Montreal

Beaconsfield passes resolution against breed-specific legislation

While Montreal's pit bull bylaw has been suspended until Wednesday, another municipality on the island says breed-specific legislation isn't the way to go.

West Island suburb comes out against full ban as protesters prepare rally against Montreal bylaw

Beaconsfield is pushing back against breed-specific legislation, with Kirland set to discuss the topic in an upcoming caucus meeting. (Vancouver Animal Control)

While Montreal's pit bull bylaw has been suspended until Wednesday, another municipality on the island is pushing back against breed-specific legislation.

Beaconsfield passed a resolution last week stating all their animals are "sentient beings and deserve protection."

Mayor Georges Bourelle said there should be strict rules around dangerous dogs, but that targeting breeds is not the right approach.

"We have a bylaw on dangerous dogs and if a dog is deemed to be dangerous, yes, it needs to be muzzled," he told CBC Montreal's Homerun.

"If the dog's behaviour continues to be dangerous it could eventually be euthanized. But again, it is for any dog, not breed-specific."

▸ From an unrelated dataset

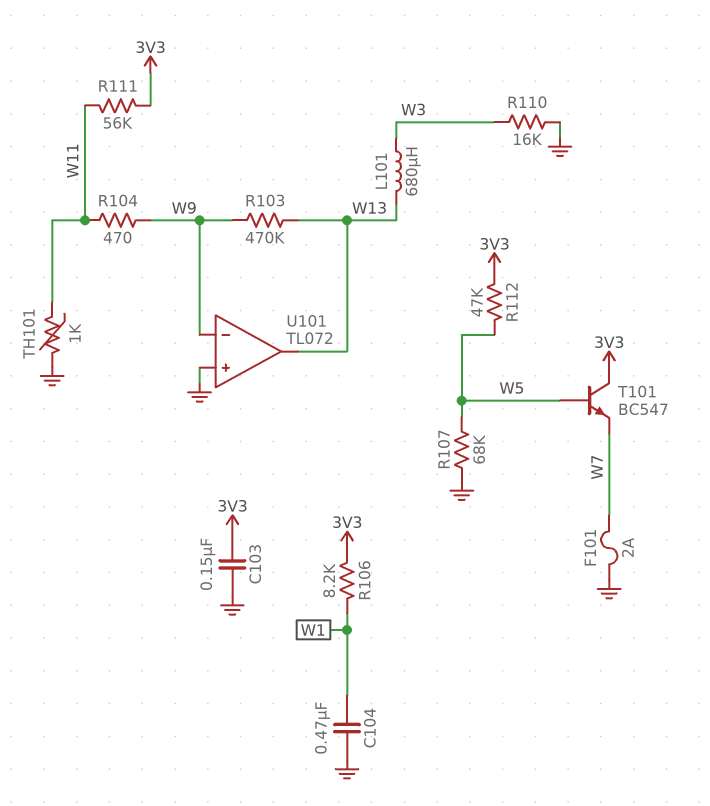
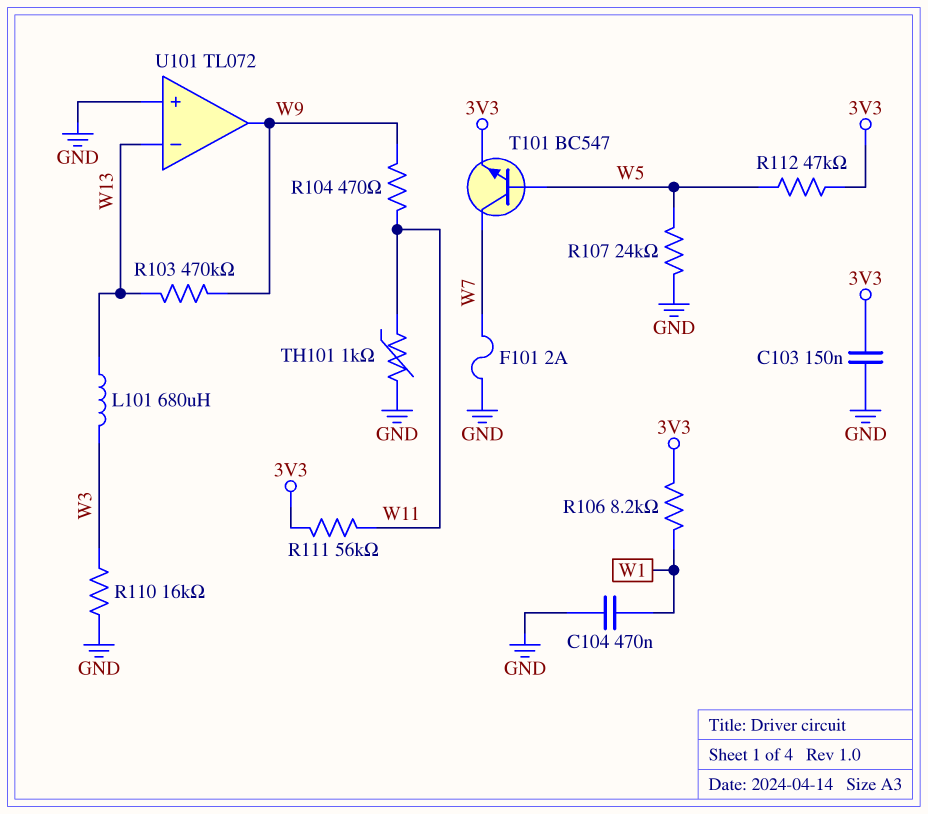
R107: 68k (GND, W5) -> 24k (GND, W5)
T101: NPN BC547 (B W5, C 3V3, E W7) -> NPN BC547 (B W5, C W7, E 3V3)
U101 pin in-: W9 -> W13
U101 pin out: W13 -> W9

Meanwhile, a spokesperson for the City of Kirkland confirmed that breed-specific legislation will be discussed in an upcoming caucus meeting.

Protesters to wait for Coderre tonight

On Tuesday evening, Montreal Mayor Denis Coderre will speak at the Bibliothèque et Archives nationales du Québec (BAnQ) to present his vision for the city's 375th anniversary.

A protest has been planned ahead of the event in nearby Place Émilie-Gamelin, the public square near the BAnQ.

Protesters opposed to the pit bull bylaw created this image, likening Montreal Mayor Denis Coderre to a cartoon villain. (Facebook/Manifestation «Le maire et Montréal» Protest)
The Facebook event page makes reference to Coderre being cruel to dogs with pictures of him as the 101 Dalmatians character Cruella de Vil. 

More than 1,300 people are listed as interested in attending the event.

Protesters are being asked to bring signs, but no dogs in order to portray themselves as regular citizens against the ban as opposed to dog owners against it.

The protest is taking place in the same place as the annual memorial march for missing and murdered Indigenous women which begins at 6 p.m. More than 2,000 people are expected at that event.